There is however a vaguely "codomain-like" fibration $\mathbf{C}^{pr} \to \mathbf{C}$ for a category $\mathbf{C}$ with finite products, where $\mathbf{C}^{pr}$ is the full subcategory of $\mathbf{C}^{\to}$ whose objects are first projections out of cartesian products $A\times B\to A$. This is a fibration since the pullback of such a projection along any map $f\colon A'\to A$ always exists in a category with products (it is $A'\times B$).

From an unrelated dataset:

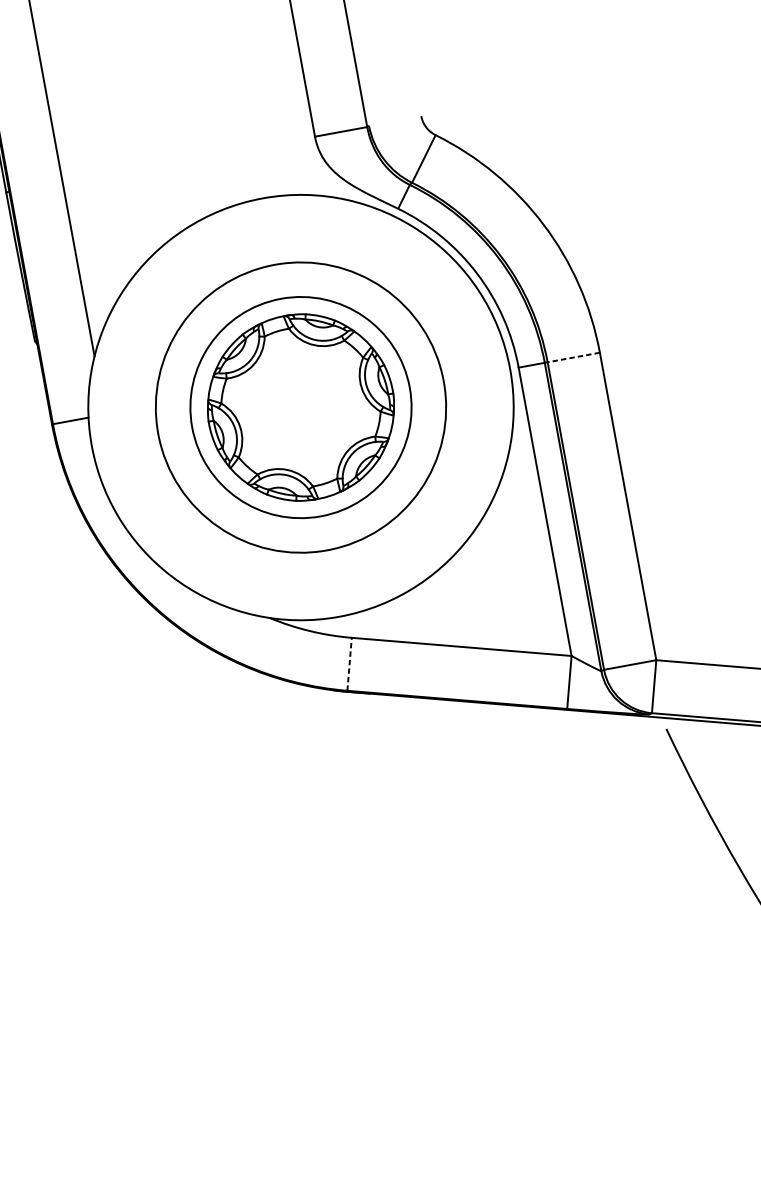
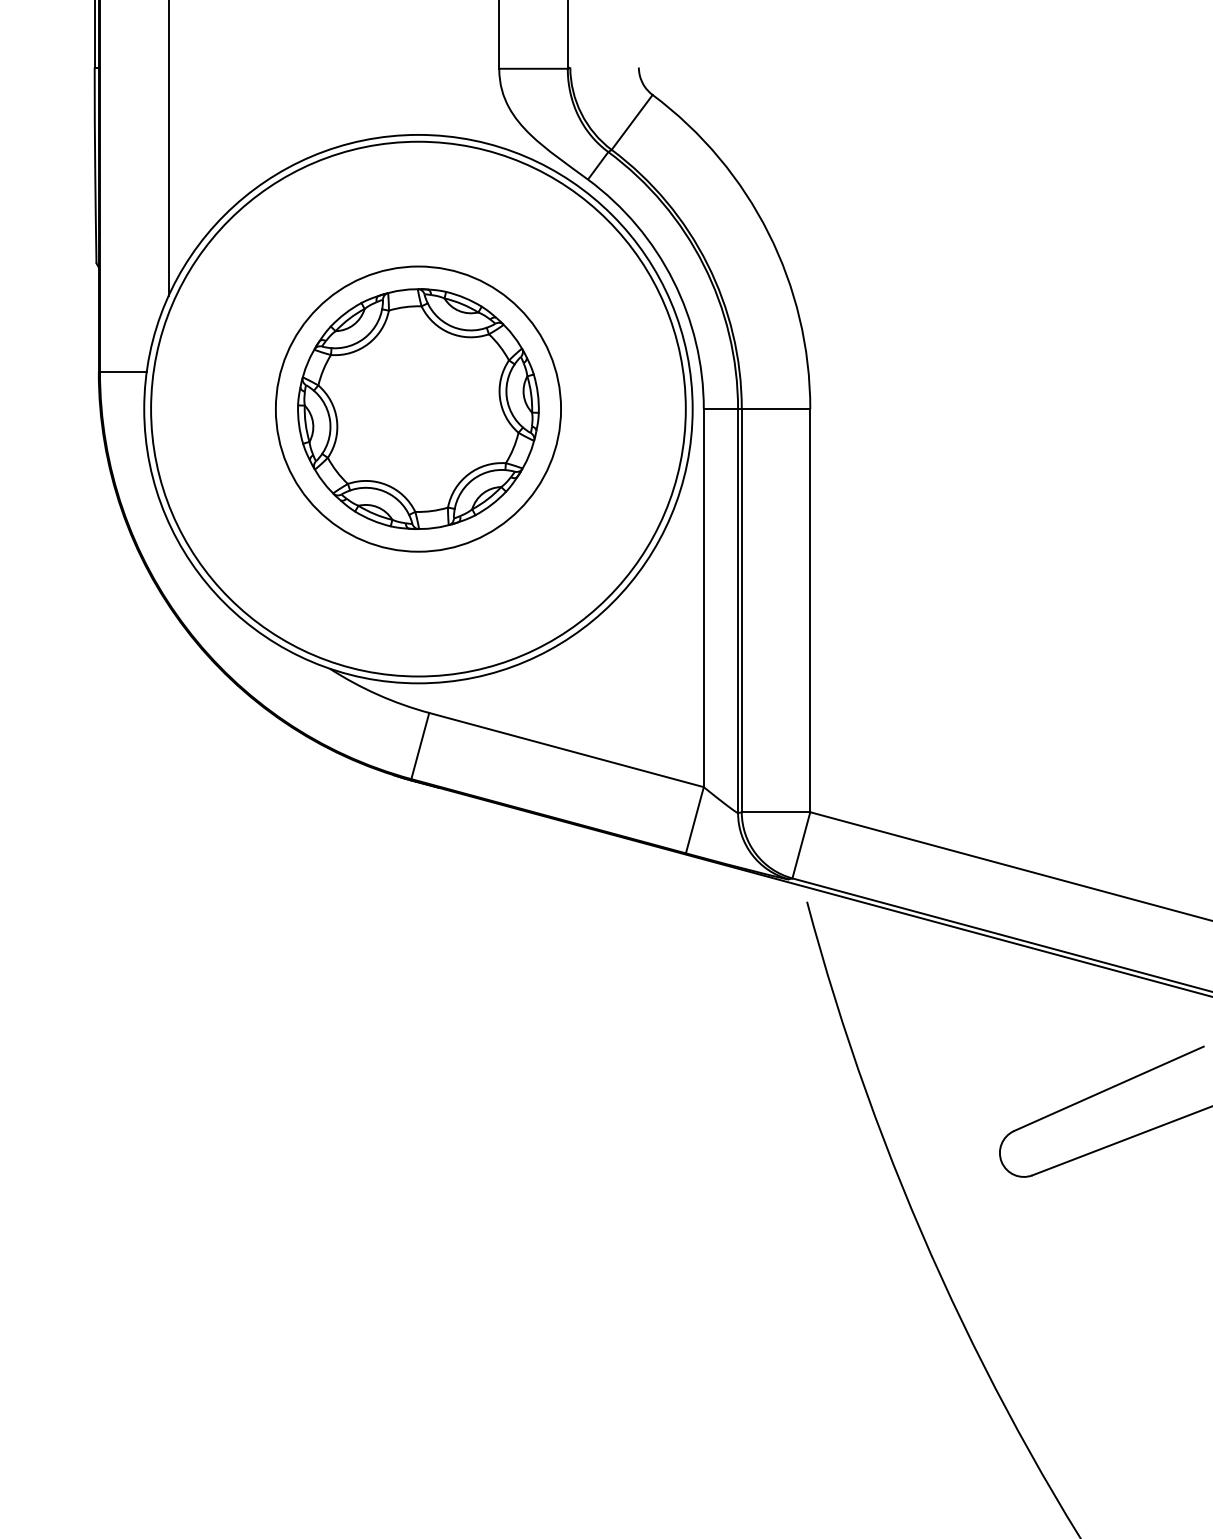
line: (573, 357) -> (775, 409), dashed -> solid
circle: (300, 407) -> (418, 408), size x1.43
line: (349, 663) -> (420, 745), dashed -> solid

The fiber of this fibration over $A$ is, of course, the full subcategory of the slice category over $A$ consisting of first projections out of cartesian products. That's equivalent to a category whose objects are those of $\mathbf{C}$ and whose morphisms from $B$ to $B'$ are morphisms $A\times B \to B'$, i.e. the co-Kleisli category of the comonad $(A\times -)$ on $\mathbf{C}$.

We could also iterate this to obtain another fibration $\mathbf{C}^{pr^2}\to \mathbf{C}^{pr}$, where $\mathbf{C}^{pr^2}$ is the full subcategory of $\mathbf{C}^{\to\to}$ on projection sequences such as $A\times B\times C \to A\times B\to A$.

I don't know whether these things have a standard name, but I think I have heard them associated with the adjective "simple".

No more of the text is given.